MALAM INI
Malam ini, lebih sunyi dari biasanya. Angin berdesir lembut, membawa aroma basah tanah yang baru saja tersiram hujan sore tadi. Langit pekat, tak sebutir bintang pun terlihat, seolah malam ini menyembunyikan segala cahaya.
Rina duduk di kursi kayu di sudut ruang tamu rumahnya yang tua. Lampu kuning temaram menggoreskan bayangan panjang di dinding, memberikan kesan ruangan yang lebih besar dan lebih kosong daripada sebenarnya. Di tangannya, sebuah buku tua terbuka, tapi pikirannya melayang, tak fokus pada kata-kata di halaman itu.
Malam ini terasa aneh. Terlalu hening, seakan alam menahan napas. Ponsel Rina yang tergeletak di meja berkedip, menunjukkan pukul 23:47. Masih terlalu awal untuk tidur, namun rasa lelah merayapi tubuhnya. Matanya beralih ke jendela besar di ruang tamu yang menghadap ke halaman belakang. Gelap, seperti menatap ke dalam kehampaan.
Tiba-tiba, dari sudut matanya, ia melihat sesuatu bergerak di balik tirai. Jantungnya berdegup kencang. Awalnya ia berpikir itu hanya bayangan, namun kemudian terdengar suara samar, seperti langkah kaki menyeret di lantai kayu tua. Rina menegang, merasakan bulu kuduknya meremang.
Dia berdiri perlahan, tak berani mengeluarkan suara. Dengan langkah hati-hati, dia mendekati jendela, mencoba mengintip ke luar. Halaman belakang rumahnya kosong, hanya pohon-pohon tua yang melambai pelan ditiup angin. Tidak ada siapa pun.
Tapi langkah itu kembali terdengar---kali ini lebih dekat. Dari balik ruangan yang gelap, terdengar suara lain: pintu belakang berderit perlahan, terbuka sedikit demi sedikit. Rina menahan napas, mencoba mengingat apakah ia sudah mengunci pintu itu. Seingatnya, pintu belakang selalu terkunci rapat sebelum tidur.

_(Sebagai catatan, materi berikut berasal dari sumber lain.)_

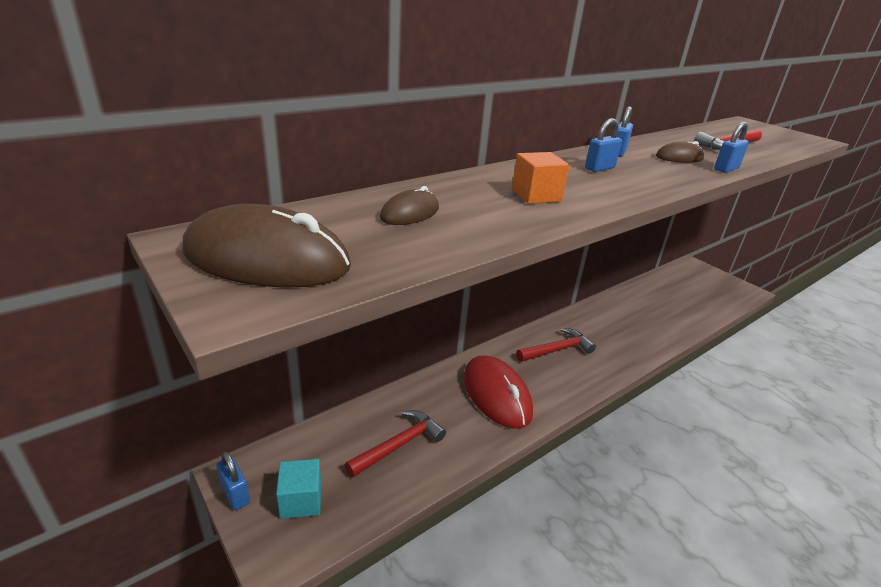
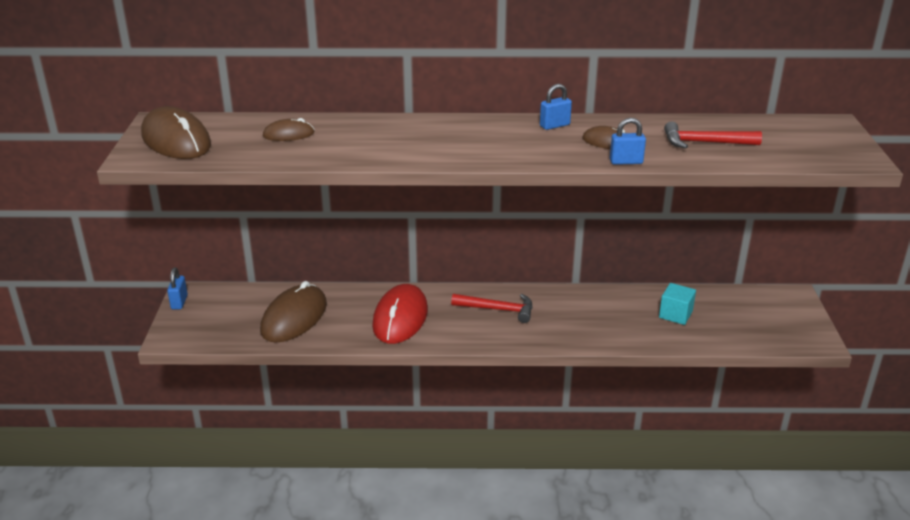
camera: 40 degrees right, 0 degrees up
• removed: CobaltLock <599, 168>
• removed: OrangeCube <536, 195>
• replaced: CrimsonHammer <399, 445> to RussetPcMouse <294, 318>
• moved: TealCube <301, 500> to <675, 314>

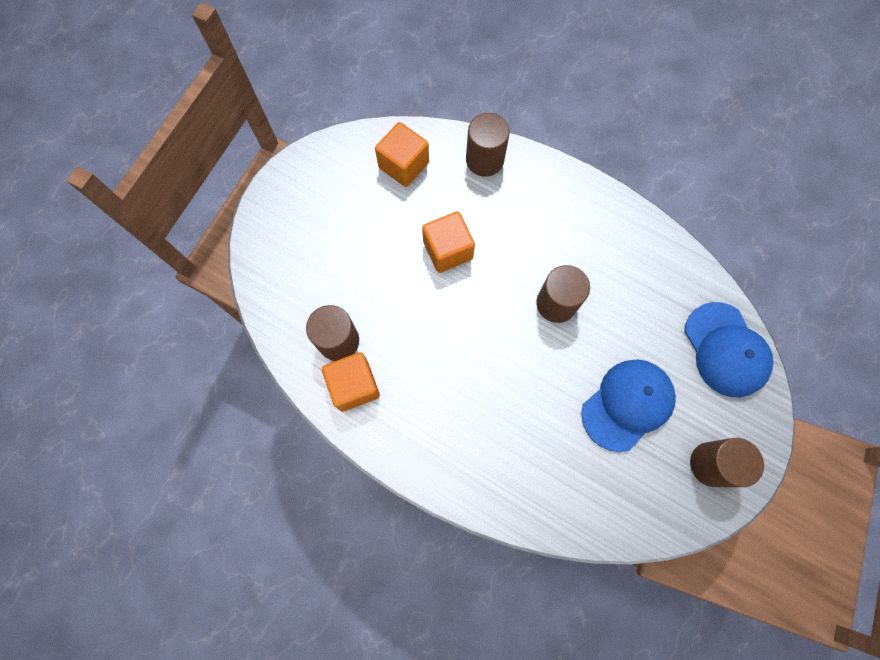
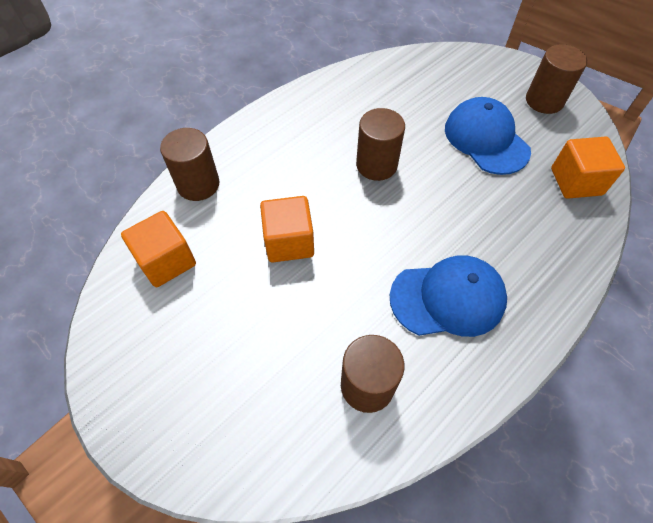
camera: 75 degrees left, 15 degrees down
• moved: CobaltPeakedCap <726, 350> to <448, 298>
• moved: OrangeCube <354, 386> to <576, 182>

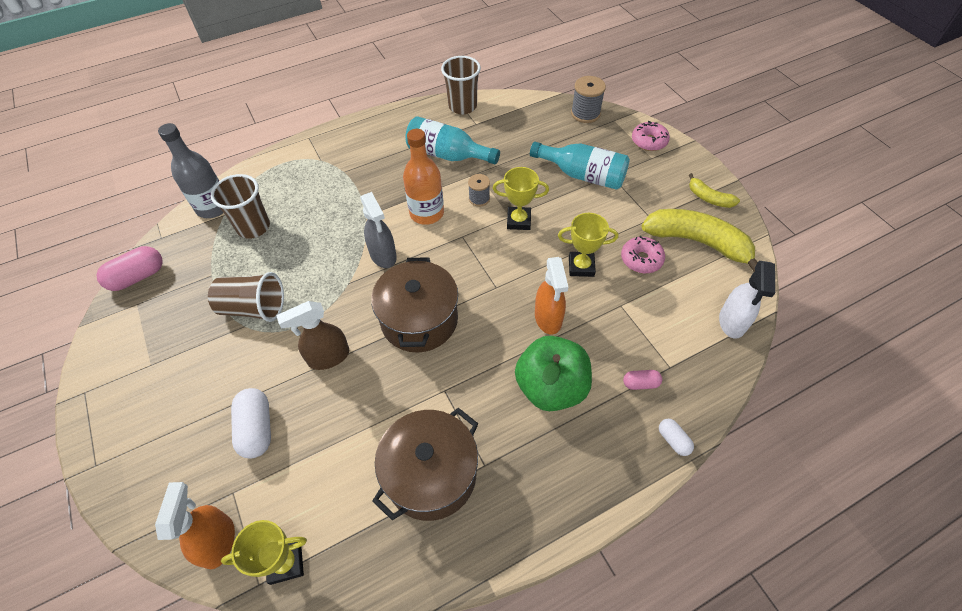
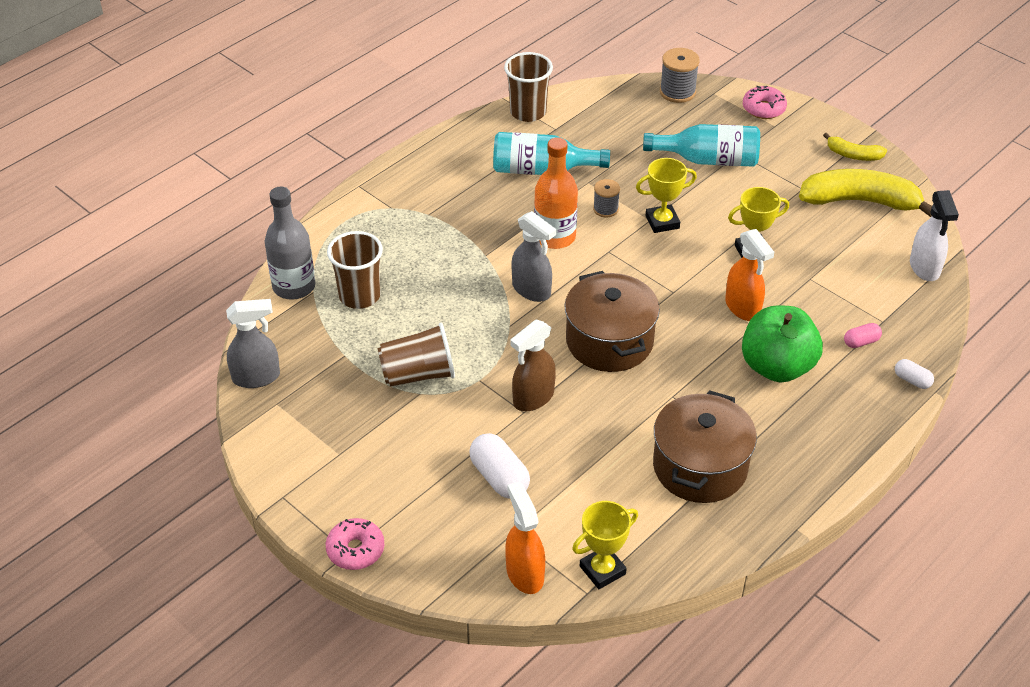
camera: 20 degrees left, 10 degrees down
• moved: RosePinkDoughnut <641, 259> to <355, 550>
• replaced: RosePinkPill <138, 277> to GraySprayer <257, 377>

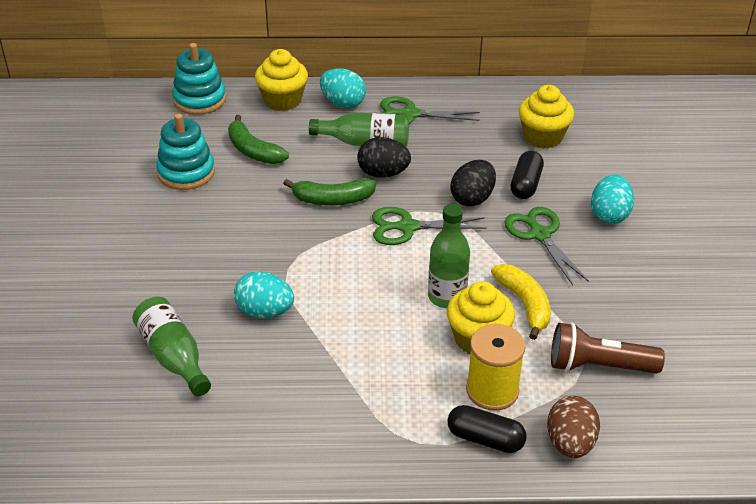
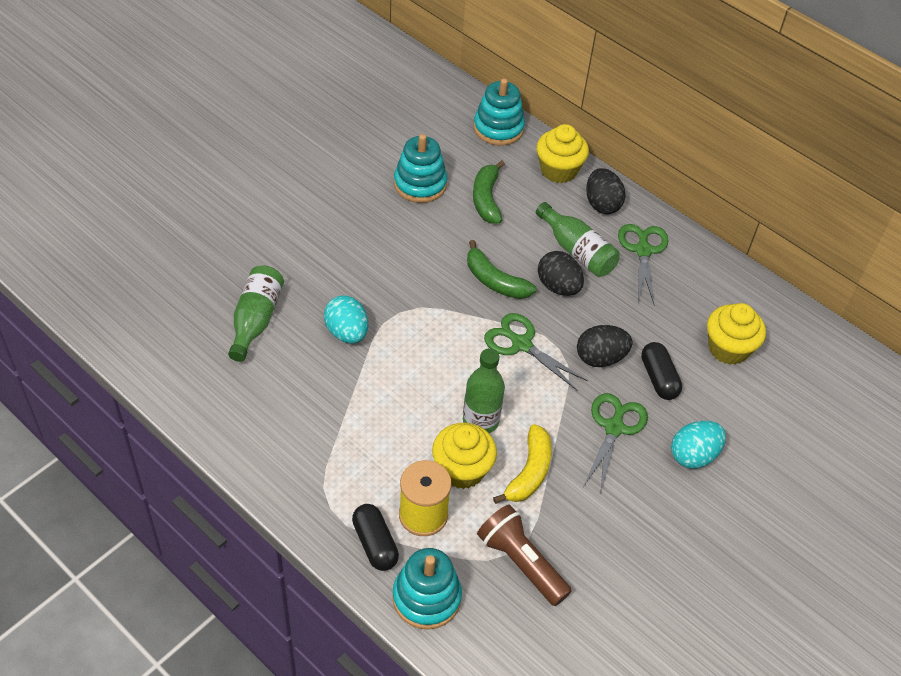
camera: 40 degrees right, 10 degrees up
• recoloured: TealEgg <343, 103> to BlackEgg <602, 204>
• turned: LeafGreenShears <410, 114> = <643, 251> 45 degrees clockwise
• turned: BlackPill <526, 184> = <658, 378> 75 degrees counterclockwise
• replaced: RussetEgg <570, 443> to TealStackingToy <426, 597>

Langkah-langkah itu semakin mendekat, gemanya terasa nyata di sekujur tubuhnya. Ada sesuatu di sana. Di dalam rumah. Sesuatu yang tidak seharusnya ada.
Ketika suara pintu akhirnya berhenti, Rina menyadari bahwa apa pun itu sekarang sudah berada di ruang dapur. Jaraknya hanya beberapa langkah dari ruang tamu. Matanya menatap pintu dapur yang sedikit terbuka, membiarkan bayangan pekat di baliknya tampak samar. Napasnya semakin cepat, rasa dingin menjalar di tangannya.
Ia mendengar suara napas berat dari balik pintu dapur. Suara itu tidak mungkin milik manusia. Terlalu dalam, terlalu parau. Jantung Rina berdegup makin kencang, hampir meledak di dadanya.
Perlahan, tangan hitam kurus menjulur dari balik pintu, mencengkeram tepi kusen. Suara kuku panjang yang mencakar kayu membuatnya menggigil ketakutan. Tangan itu, dengan jemari yang seperti tulang tanpa daging, merambat pelan, seolah merasakan tekstur kayu, dan akhirnya sesuatu mulai muncul dari kegelapan.